Become familiar with the Lux recurrent neural network API.
Training using Optimisers.jl and Zygote.jl.
Package Imports
using ADTypes, Lux, LuxCUDA, JLD2, MLUtils, Optimisers, Zygote, Printf, Random, Statistics
Dataset
We will use MLUtils to generate 500 (noisy) clockwise and 500 (noisy) anticlockwise spirals. Using this data we will create a MLUtils.DataLoader
. Our dataloader will give us sequences of size 2 × seq_len × batch_size and we need to predict a binary value whether the sequence is clockwise or anticlockwise.
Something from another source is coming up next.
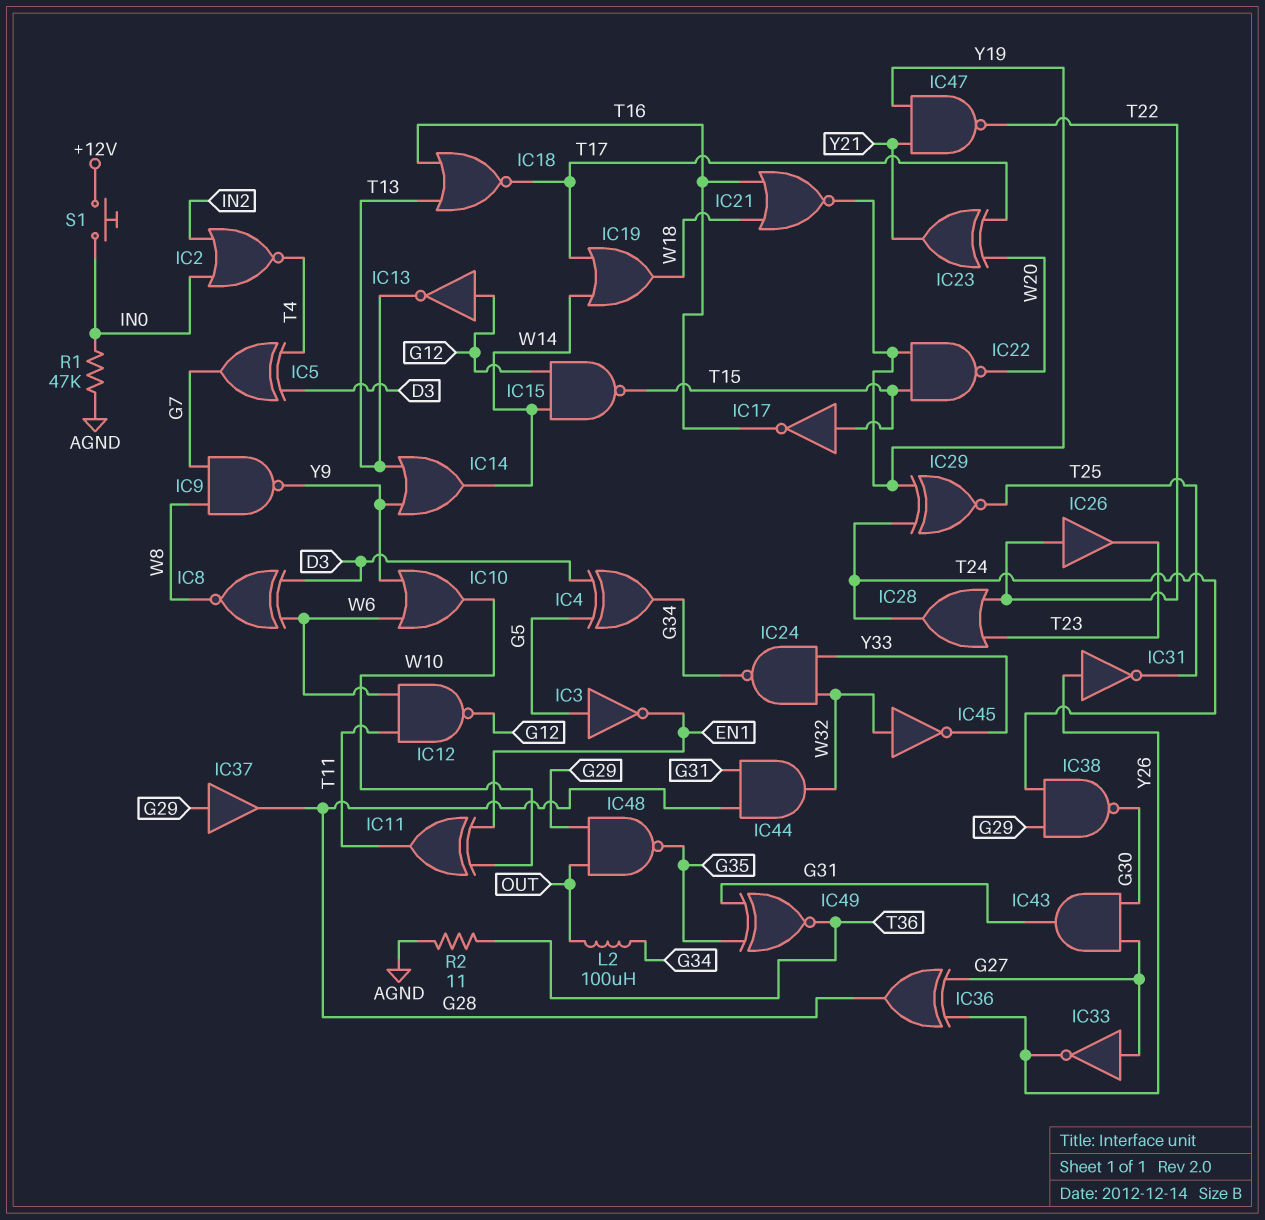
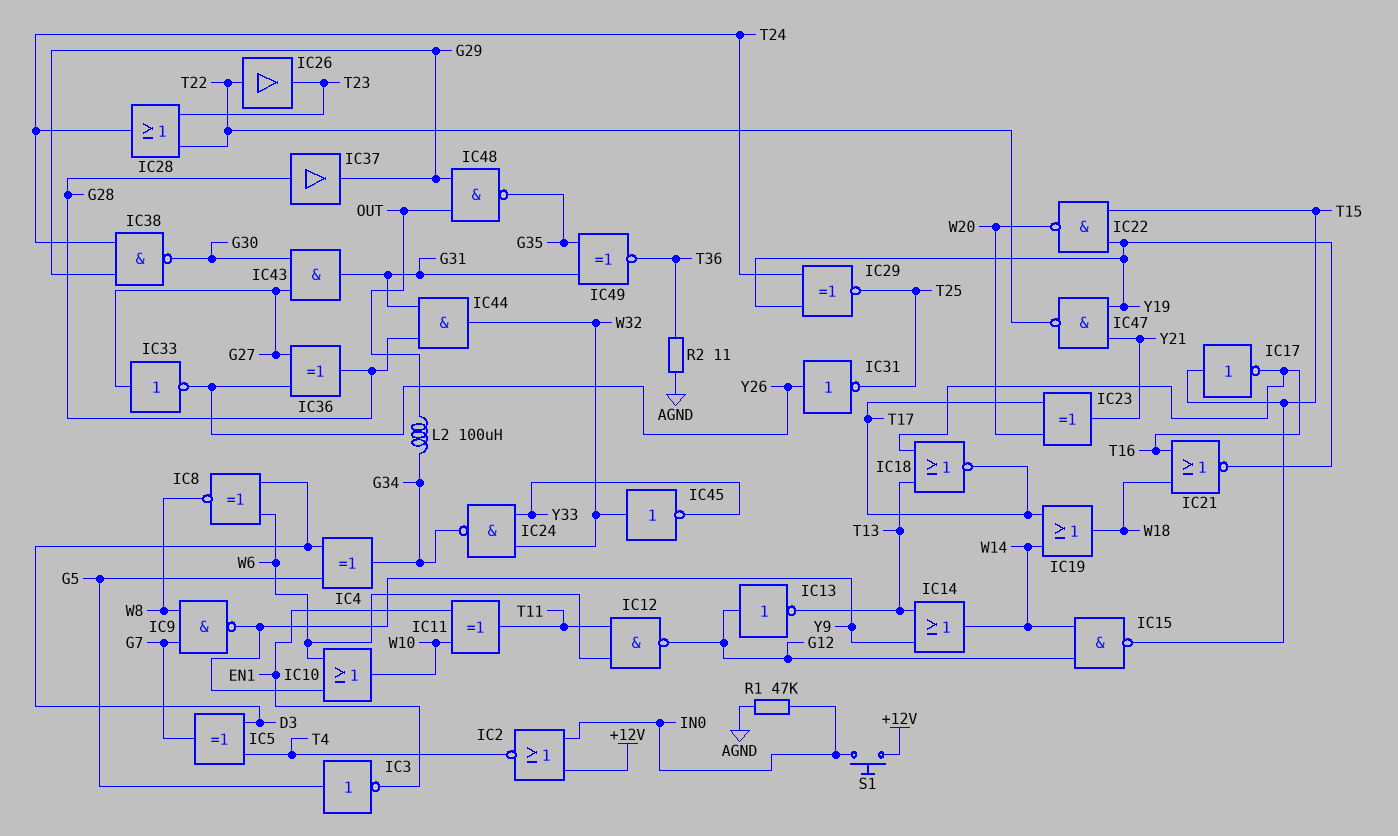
IC2: NOR (in IN0, in IN2, out T4) -> NOR (in +12V, in IN0, out T4)
IC37: buffer (in G29, out G28) -> buffer (in G28, out G29)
function get_dataloaders(; dataset_size=1000, sequence_length=50)
# Create the spirals
data = [MLUtils.Datasets.make_spiral(sequence_length) for _ in 1:dataset_size]
# Get the labels
labels = vcat(repeat([0.0f0], dataset_size ÷ 2), repeat([1.0f0], dataset_size ÷ 2))
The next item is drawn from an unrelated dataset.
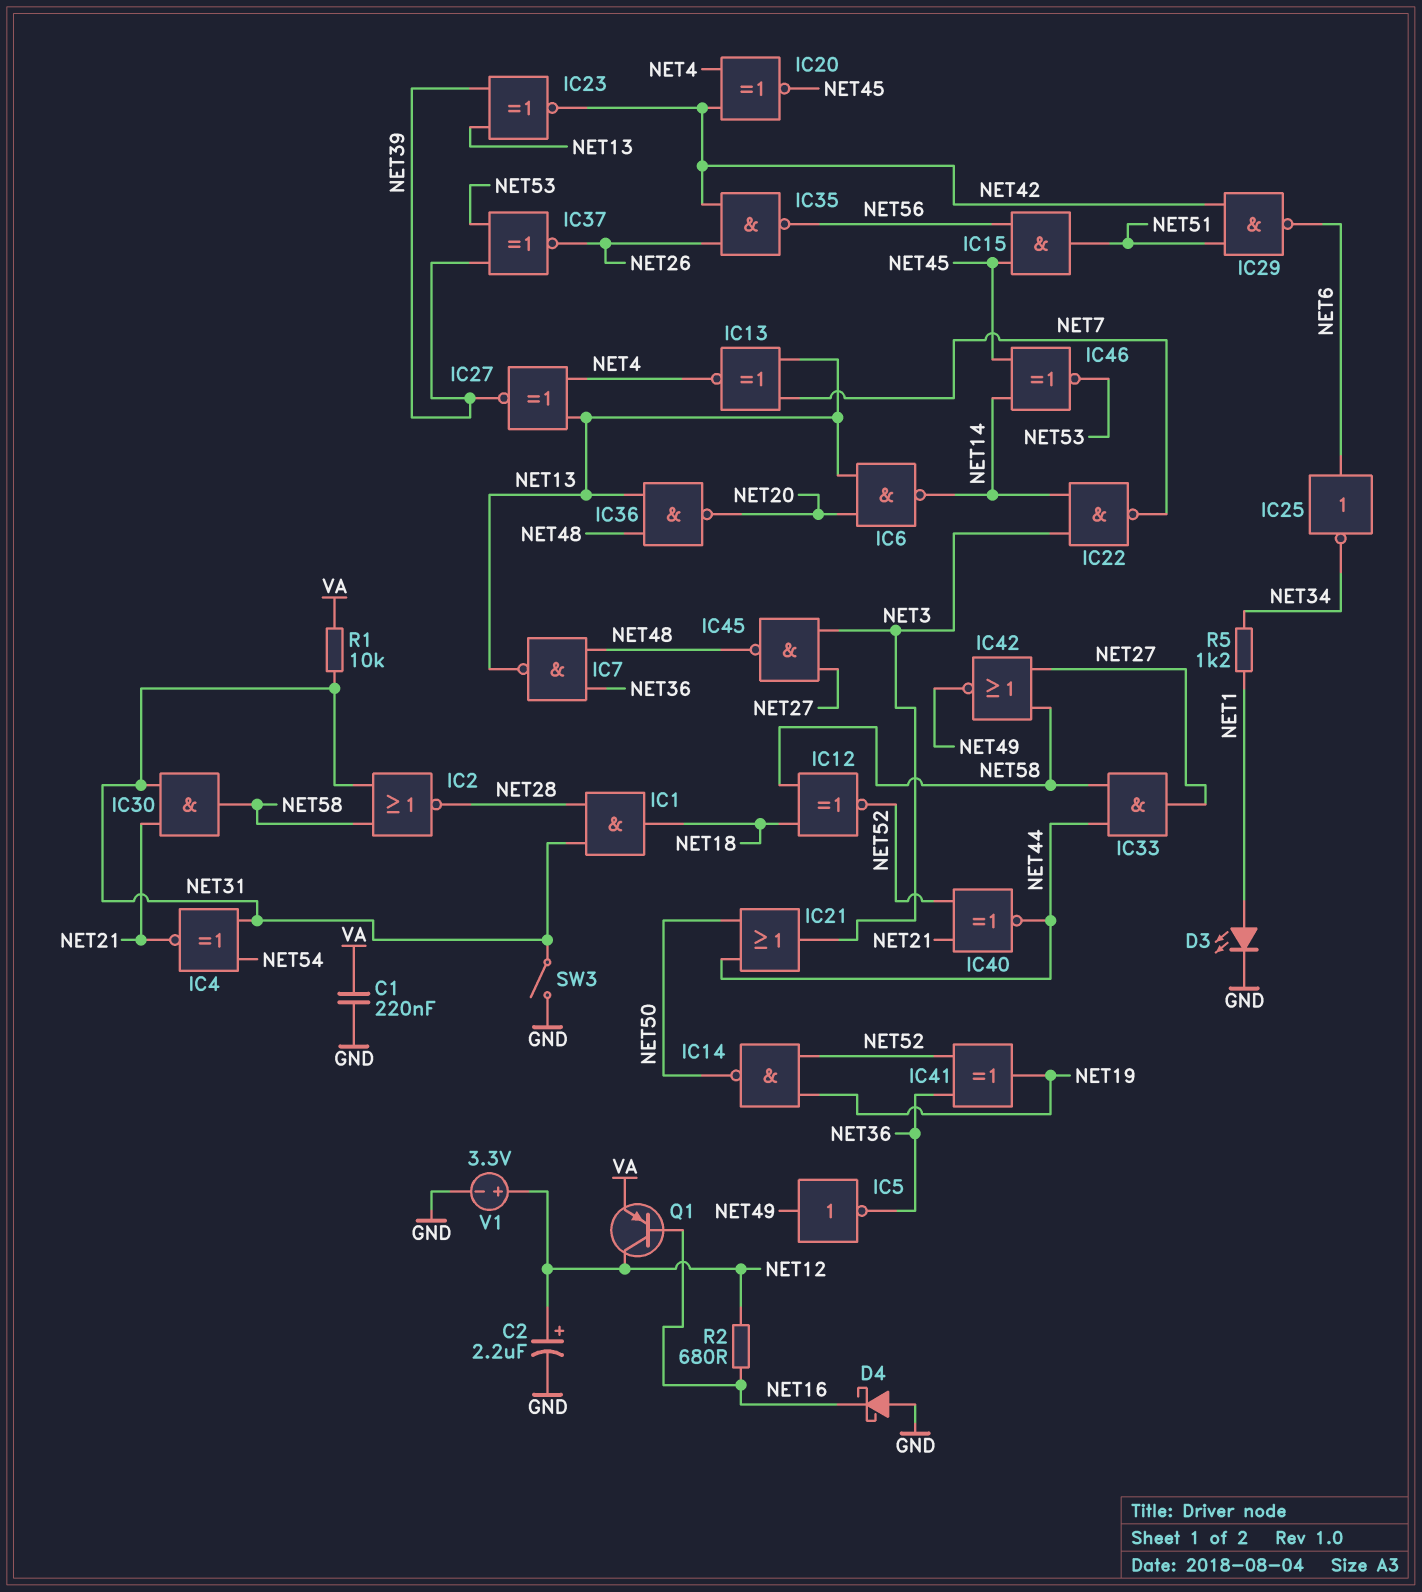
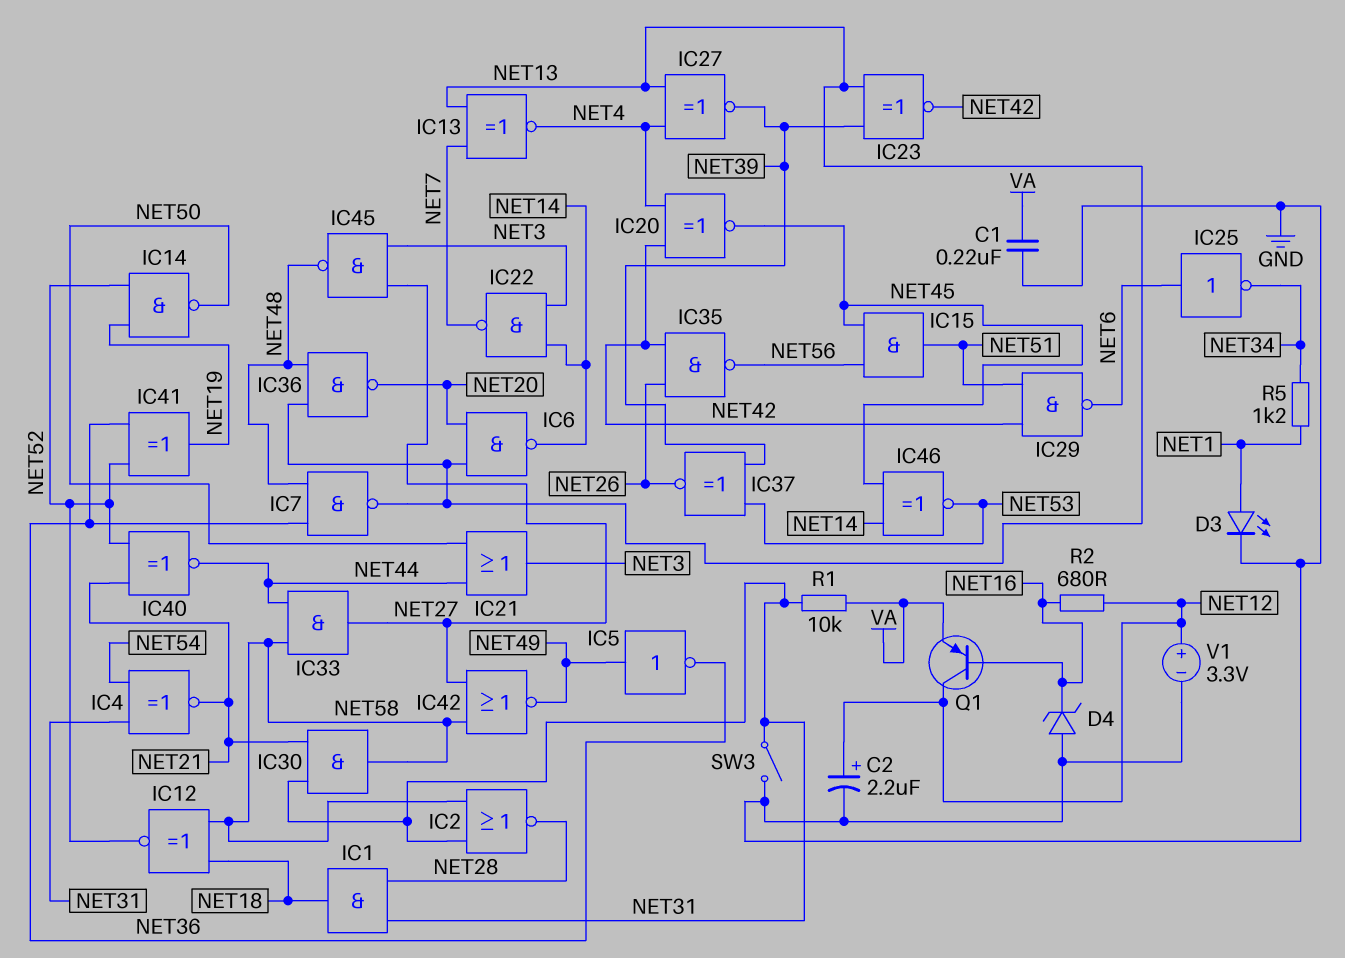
D4: schottky (A GND, K NET16) -> zener (A GND, K NET16)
clockwise_spirals = [reshape(d[1][:, 1:sequence_length], :, sequence_length, 1)
for d in data[1:(dataset_size ÷ 2)]]
anticlockwise_spirals = [reshape(
d[1][:, (sequence_length + 1):end], :, sequence_length, 1)
for d in data[((dataset_size ÷ 2) + 1):end]]
x_data = Float32.(cat(clockwise_spirals..., anticlockwise_spirals...; dims=3))
# Split the dataset
(x_train, y_train), (x_val, y_val) = splitobs((x_data, labels); at=0.8, shuffle=true)
# Create DataLoaders
return (
# Use DataLoader to automatically minibatch and shuffle the data
DataLoader(collect.((x_train, y_train)); batchsize=128, shuffle=true),
# Don't shuffle the validation data
DataLoader(collect.((x_val, y_val)); batchsize=128, shuffle=false))
end
get_dataloaders (generic function with 1 method)
Creating a Classifier
We will be extending the Lux.AbstractLuxContainerLayer
type for our custom model since it will contain a lstm block and a classifier head.
We pass the fieldnames lstm_cell
and classifier
to the type to ensure that the parameters and states are automatically populated and we don't have to define Lux.initialparameters
and Lux.initialstates
.
To understand more about container layers, please look at Container Layer.
struct SpiralClassifier{L, C} <: Lux.AbstractLuxContainerLayer{(:lstm_cell, :classifier)}
lstm_cell::L
classifier::C
end
We won't define the model from scratch but rather use the Lux.LSTMCell
and Lux.Dense
.
function SpiralClassifier(in_dims, hidden_dims, out_dims)
return SpiralClassifier(
LSTMCell(in_dims => hidden_dims), Dense(hidden_dims => out_dims, sigmoid))
end
Main.var"##225".SpiralClassifier
We can use default Lux blocks – Recurrence(LSTMCell(in_dims => hidden_dims)
– instead of defining the following. But let's still do it for the sake of it.
Now we need to define the behavior of the Classifier when it is invoked.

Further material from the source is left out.